Step 6. 使用共轭梯度法、雅克比法等迭代算法可快速求解这一离散化后的压强泊松方程,获得当前帧中各粒子的压强值。
Step 7. 将粒子压强带入到公式1中,修正流体粒子的速度值,获得满足不可压缩性条件的粒子速度$\mathbf{v}_i^{new}$。
Step 8. 根据粒子速度$\mathbf{v}_i^{new}$来更新粒子位置,即:$\mathbf{x}_i^{new} = \mathbf{x}_i^{old}+ \mathbf{v}_i^{new}*\delta t$
以上即为基于SPH投影法的实现流程。投影法中的压强二阶微分项和速度散度项离散化方法种类繁多,不同离散化方法也有不同的特性。目前PeriDyno中选用了变分框架下使用staggered粒子的微分离散化方案来构建投影法求解器,相比其它方法,该离散化方案具有更好的收敛性、稳定性,能够有效抑制SPH的零能问题和拉伸失稳问题的影响。具体的实现方法可参考文献。
PeriDyno中,投影法求解器的源文件为:
"Engine/Dynamics/Module/VariationalApproximateProjection.cu";
"Engine/Dynamics/Module/VariationalApproximateProjection.h";
投影法求解器的输入为不满足不可压缩性条件的流体粒子位置和速度场,输出为满足不可压缩性条件、同时可消除密度偏移误差的的速度场。
Attribute (粒子属性)
DEF_ARRAY_IN(Attribute, Attribute, DeviceType::GPU, "");
为了准确地对流体施加固壁边界条件,该投影法中的固体需要使用Ghost粒子进行采样。而为了区别固体粒子与流体粒子,则需要引入属性数组来对粒子进行标记。
Normal (固体Ghost粒子法向量)
DEF_ARRAY_IN(Coord, Normal, DeviceType::GPU, "");
为了准确地对流体施加滑移(Free-slip)或无滑移(No-slip)流固边界条件,固体Ghost粒子需要具有法向量参数。
NeighborList (邻域粒子列表)
DEF_ARRAYLIST_IN(int, NeighborIds, DeviceType::GPU, "");
为了实现粒子各项物理量及其微分量的插值计算,计算过程需要使用到粒子的邻域列表。该邻域列表需要在每一帧计算开始时预先由邻域查找模块生成,邻域查找模块的位置为:
"Engine\Framework\Topology\NeighborPointQuery.h"

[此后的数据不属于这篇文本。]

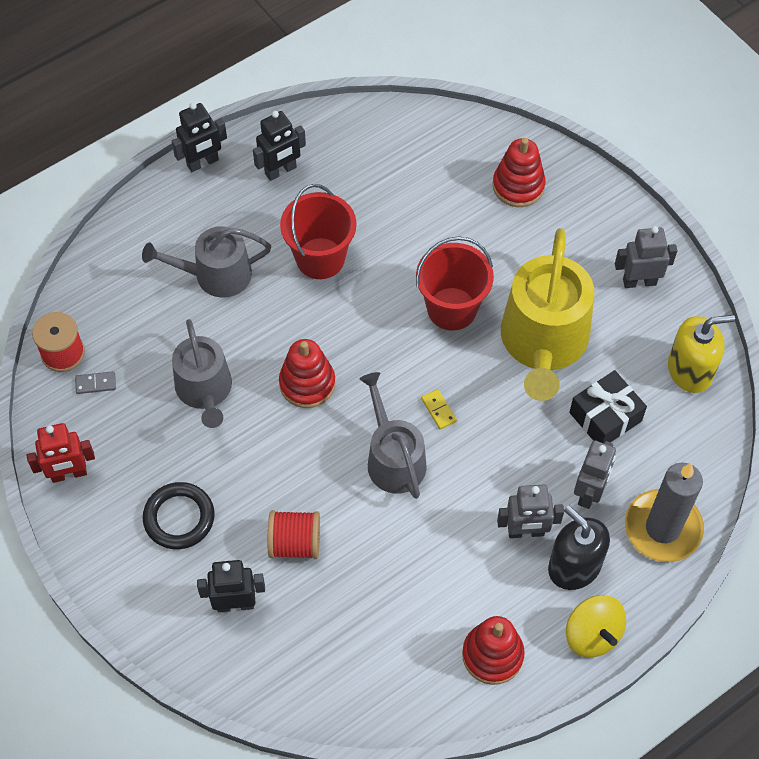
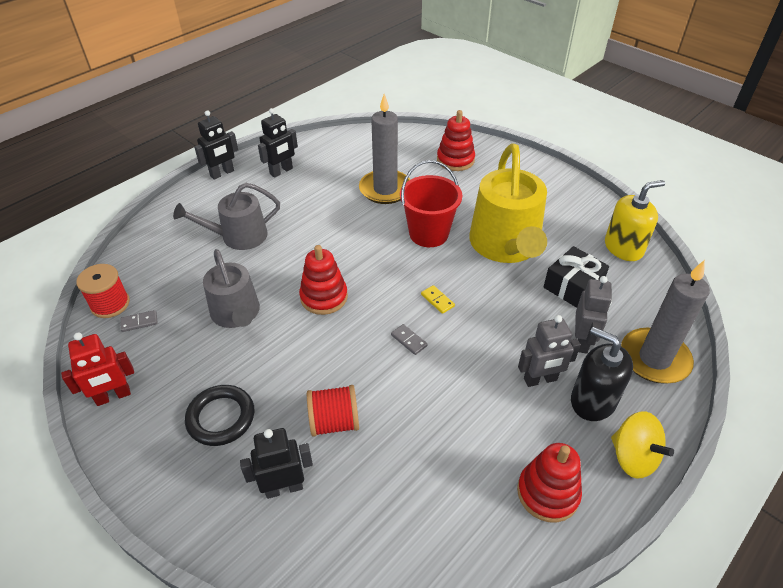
camera: 10 degrees left, 15 degrees down
(320, 258) = (320, 216): red bucket -> none
(393, 458) = (409, 340): grey watering can -> grey domino
(412, 225) = (385, 189): none -> grey candle
(639, 281) = (562, 201): grey robot -> none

"Engine\Framework\Topology\NeighborPointQuery.cu"
泊松方程离散化相关函数
VC_ComputeAlpha(...)
VC_ComputeDiagonalElement(...)
VC_ComputeAx(...)
以上三个函数为泊松方程(公式2)中压强二阶微分项离散化的相关函数。
VC_ComputeDivergence(...)
该函数为泊松方程速度散度的离散化相关函数,用于计算粒子的速度散度误差。
VC_CompensateSource(...)
该函数用于补偿压强泊松方程的源项(即:公式2泊松方程的右端项),对应于第2节“方法”中的step 3。SPH投影法如果仅仅修正速度散度误差并不能有效地保证不可压缩性条件,因为流体的密度会逐渐发生漂移,引入严重的错误。该函数能够有效地避免流体的体积丢失问题。
VC_UpdateVelocity1rd(...)
该函数根据粒子压强来计算粒子的压强梯度,并更新流体粒子的速度(对应于第2节“方法”中的step 7 与 step 8 ),计算过程中考虑了固壁边界对于流体的作用。

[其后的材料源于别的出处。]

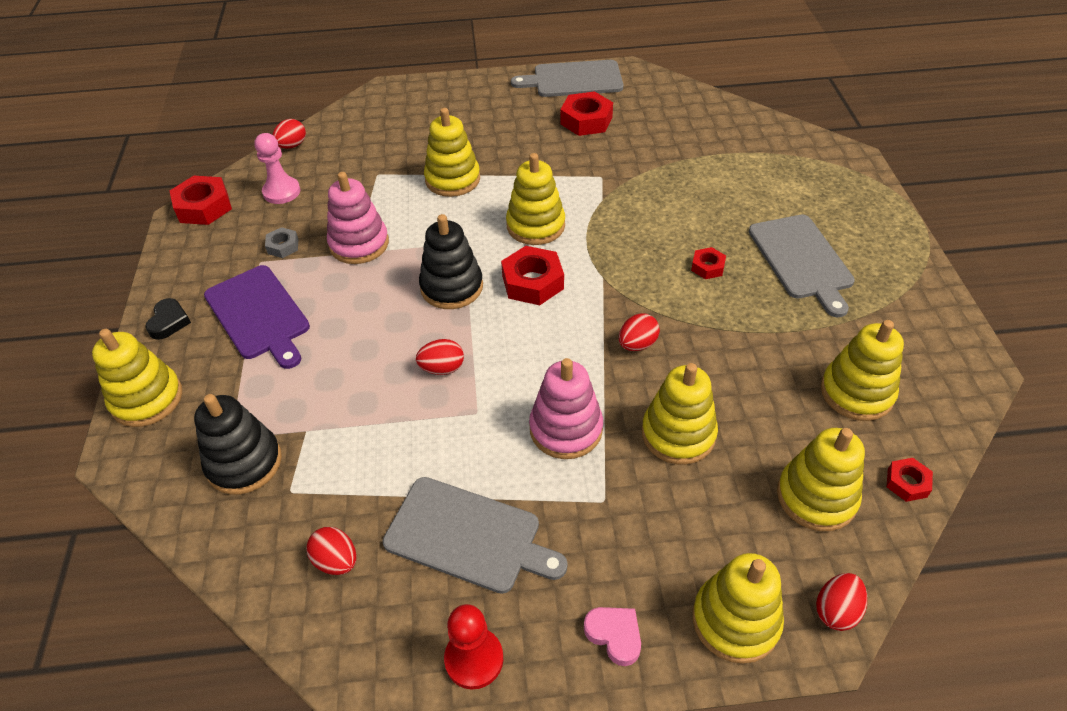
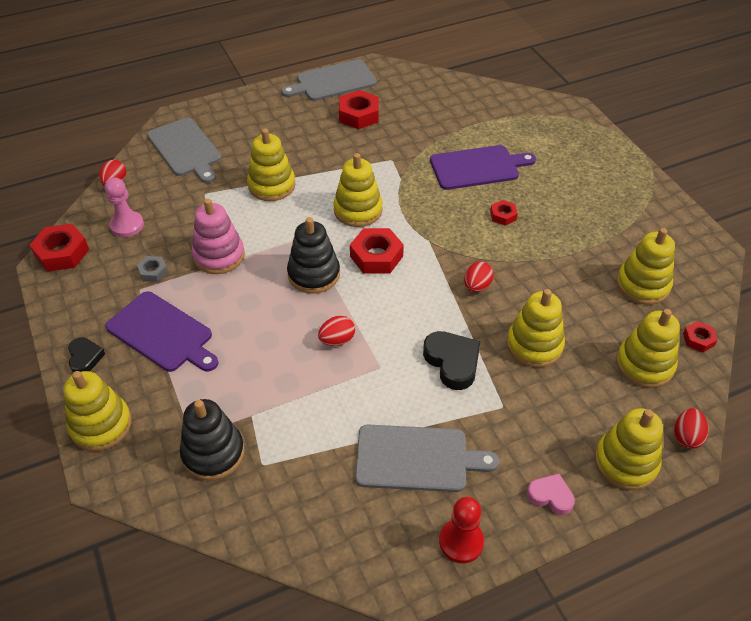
camera: 20 degrees left, 0 degrees up
(336, 561) = (326, 505): red egg -> none
(566, 429) = (452, 362): pink stacking toy -> black heart
(701, 204) = (477, 167): none -> purple cutting board
(801, 260) = (568, 196): grey cutting board -> grey cutting board (185, 149)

[1] He X, Wang H, Wang G, et al. A Variational Staggered Particle Framework for Incompressible Free-Surface Flows[J]. arXiv preprint arXiv:2001.09421, 2020.